Fair Share argued that the immunity from suit that the FHA affords to municipalities could be made available in court, but only on a case-by-case basis, after a showing that a particular municipality deserves it.  “Immunity should be earned.”  Fair Share sought a return to the litigation forum, saying that the FHA contempates that in appropriate circumstances.  In summary, Fair Share argued, if exhaustion no longer applies, the Court should direct six judges in the six existing Mount Laurel regions to calculate through a process in which anyone can paticipate, to come up with fair share numbers.  At that point, adversarial proceedings would begin, which might or might not include immunity or a builder’s remedy.  Any settlement (and, historically, most affordable housing cases did settle) would be subject to court approval, in the nature of a class action fairness hearing, as to the reasonableness of the settlement, a mechanism that has been used before in land use cases.

Justices Patterson and Fernandez-Vina did each ask about whether the fact that COAH voted on but did not pass proposed rules presented a different circumstance, in terms of contempt, than one in which COAH refused to take any action in response to the Court’s prior rulings.  Thus, it is not inconceivable that there could be some votes not to take action.  But it appeared that the sense of the Court as a whole, and perhaps even those two Justices, was in favor of action.

Perhaps as a result, there was little argument by the opponents of Fair Share that the Court should not act.  Even amici in support of COAH directed the bulk of their remarks to measures that the Court mgiht take, and those that the Court should not take, if the Court concluded that some action was required.  Everyone, on both sides, agreed that COAH continues not to be precluded from taking action, as the Court previously both ordered and urged it to do.  Counsel for one amicus, citing his love of baseball, said that COAH was “in the bullpen,” and cold emerge from there with proposed regulations whenever it wanted.  But meanwhile, he urged the Court to act, noting that as a result of the lack of results from the COAH process for fifteen years, “an entire generation” has grown up without enforcement of the constitutional Mount Laurel obligation.

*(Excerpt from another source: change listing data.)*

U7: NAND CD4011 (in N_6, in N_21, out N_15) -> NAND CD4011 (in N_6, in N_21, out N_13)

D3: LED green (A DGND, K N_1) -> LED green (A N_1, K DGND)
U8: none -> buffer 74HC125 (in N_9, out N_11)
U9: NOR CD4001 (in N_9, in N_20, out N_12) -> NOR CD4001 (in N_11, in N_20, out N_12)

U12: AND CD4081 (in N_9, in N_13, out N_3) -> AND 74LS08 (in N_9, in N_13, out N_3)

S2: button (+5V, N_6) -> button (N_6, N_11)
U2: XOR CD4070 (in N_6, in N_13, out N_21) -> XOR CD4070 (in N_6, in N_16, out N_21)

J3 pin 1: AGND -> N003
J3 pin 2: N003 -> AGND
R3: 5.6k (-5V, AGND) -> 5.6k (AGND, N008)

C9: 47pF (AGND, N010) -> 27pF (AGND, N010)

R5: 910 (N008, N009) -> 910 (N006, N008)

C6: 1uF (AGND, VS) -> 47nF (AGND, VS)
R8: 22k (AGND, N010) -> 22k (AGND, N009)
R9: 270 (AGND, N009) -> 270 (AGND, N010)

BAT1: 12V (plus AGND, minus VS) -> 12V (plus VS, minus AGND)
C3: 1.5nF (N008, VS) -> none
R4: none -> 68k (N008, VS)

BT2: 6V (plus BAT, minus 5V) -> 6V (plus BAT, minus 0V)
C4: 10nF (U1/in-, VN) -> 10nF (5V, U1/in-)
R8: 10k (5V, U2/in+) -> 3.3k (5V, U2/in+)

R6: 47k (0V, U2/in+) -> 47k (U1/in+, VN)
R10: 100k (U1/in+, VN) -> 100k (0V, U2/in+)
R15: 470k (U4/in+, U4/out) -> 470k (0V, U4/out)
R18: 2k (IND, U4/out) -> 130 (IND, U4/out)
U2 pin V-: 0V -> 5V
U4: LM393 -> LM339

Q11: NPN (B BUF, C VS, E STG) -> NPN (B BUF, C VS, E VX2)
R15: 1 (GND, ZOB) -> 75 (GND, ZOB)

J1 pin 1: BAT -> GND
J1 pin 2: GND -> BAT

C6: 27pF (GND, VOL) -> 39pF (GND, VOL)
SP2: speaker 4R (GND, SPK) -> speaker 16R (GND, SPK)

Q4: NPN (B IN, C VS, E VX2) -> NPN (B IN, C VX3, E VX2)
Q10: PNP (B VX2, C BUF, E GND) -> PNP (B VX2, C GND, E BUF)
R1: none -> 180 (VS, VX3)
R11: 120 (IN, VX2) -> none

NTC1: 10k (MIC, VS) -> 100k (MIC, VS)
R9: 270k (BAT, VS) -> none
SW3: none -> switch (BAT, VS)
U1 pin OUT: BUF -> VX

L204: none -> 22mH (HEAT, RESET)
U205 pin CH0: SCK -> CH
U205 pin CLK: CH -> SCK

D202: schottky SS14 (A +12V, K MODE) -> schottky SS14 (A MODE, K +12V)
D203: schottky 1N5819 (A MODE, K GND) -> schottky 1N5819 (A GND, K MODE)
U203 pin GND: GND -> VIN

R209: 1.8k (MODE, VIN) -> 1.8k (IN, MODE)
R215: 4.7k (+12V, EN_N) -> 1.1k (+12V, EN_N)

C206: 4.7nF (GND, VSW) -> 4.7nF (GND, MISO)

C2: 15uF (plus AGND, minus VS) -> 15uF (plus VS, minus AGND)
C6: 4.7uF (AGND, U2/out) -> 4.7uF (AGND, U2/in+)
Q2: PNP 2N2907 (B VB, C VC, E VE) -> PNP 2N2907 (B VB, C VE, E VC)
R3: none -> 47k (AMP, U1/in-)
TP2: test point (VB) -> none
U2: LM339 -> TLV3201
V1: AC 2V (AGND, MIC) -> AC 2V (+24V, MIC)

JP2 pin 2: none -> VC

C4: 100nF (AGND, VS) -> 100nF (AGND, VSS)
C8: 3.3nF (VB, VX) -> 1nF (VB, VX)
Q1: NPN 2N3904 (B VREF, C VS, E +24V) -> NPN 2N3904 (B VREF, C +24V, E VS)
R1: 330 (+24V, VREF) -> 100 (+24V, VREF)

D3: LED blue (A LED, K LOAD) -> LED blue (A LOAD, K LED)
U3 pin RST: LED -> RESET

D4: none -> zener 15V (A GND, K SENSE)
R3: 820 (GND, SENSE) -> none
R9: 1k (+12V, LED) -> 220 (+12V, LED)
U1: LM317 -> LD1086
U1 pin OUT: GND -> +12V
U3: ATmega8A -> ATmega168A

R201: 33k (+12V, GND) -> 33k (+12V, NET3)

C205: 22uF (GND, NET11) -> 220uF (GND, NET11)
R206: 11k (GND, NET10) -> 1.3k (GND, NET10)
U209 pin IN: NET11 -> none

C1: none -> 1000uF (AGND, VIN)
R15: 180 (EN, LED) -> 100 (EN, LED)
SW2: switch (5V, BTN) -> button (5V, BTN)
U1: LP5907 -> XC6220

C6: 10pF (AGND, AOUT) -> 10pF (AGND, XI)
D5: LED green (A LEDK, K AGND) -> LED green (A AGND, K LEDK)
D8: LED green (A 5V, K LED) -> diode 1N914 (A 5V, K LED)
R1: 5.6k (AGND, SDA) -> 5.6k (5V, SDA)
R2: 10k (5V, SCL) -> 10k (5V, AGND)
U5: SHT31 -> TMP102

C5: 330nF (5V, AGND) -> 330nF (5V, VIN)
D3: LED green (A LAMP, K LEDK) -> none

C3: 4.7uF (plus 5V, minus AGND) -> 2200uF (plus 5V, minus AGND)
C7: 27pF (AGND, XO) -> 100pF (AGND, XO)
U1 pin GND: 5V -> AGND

One amicus for COAH did argue that COAH should be directed to meet again and to provide the Court with periodic reports.  No member of the Court seemed impressed with that idea.  Justice Solomon asked that amicus what its suggestion would be if the Court did not adopt its “meet again and report periodically” idea, indicating that he was not inclined to adopt that idea.

There was much discussion about towns that had applied for, or even received (under later invalidated rules), substantive certification from COAH.  Justice Patterson asked whether, given that those towns had relied on the COAH process, they should not be subject to litigation.  The municipal amici similarly focused on not “punishing” towns with litigation.  There was debate about whether, if the Court reactivates the litigation process, municipalities that had entered the COAH process (approximately 300 towns fall into that category, the Court was told) should get the benefit of immunity right away, subject to divestment by a court if an opponent of the municipality carries the burden of showing why immunity should be stripped, or whether immunity should wait until someone files a builder’s remedy suit.

There was much more.  The webcast of the argument is well worth watching.  It appears most likely that the Court will issue an opinion, not too long from now, that gives some relief to Fair Share and to developers.  Exactly what form that releif will take remains to be seen.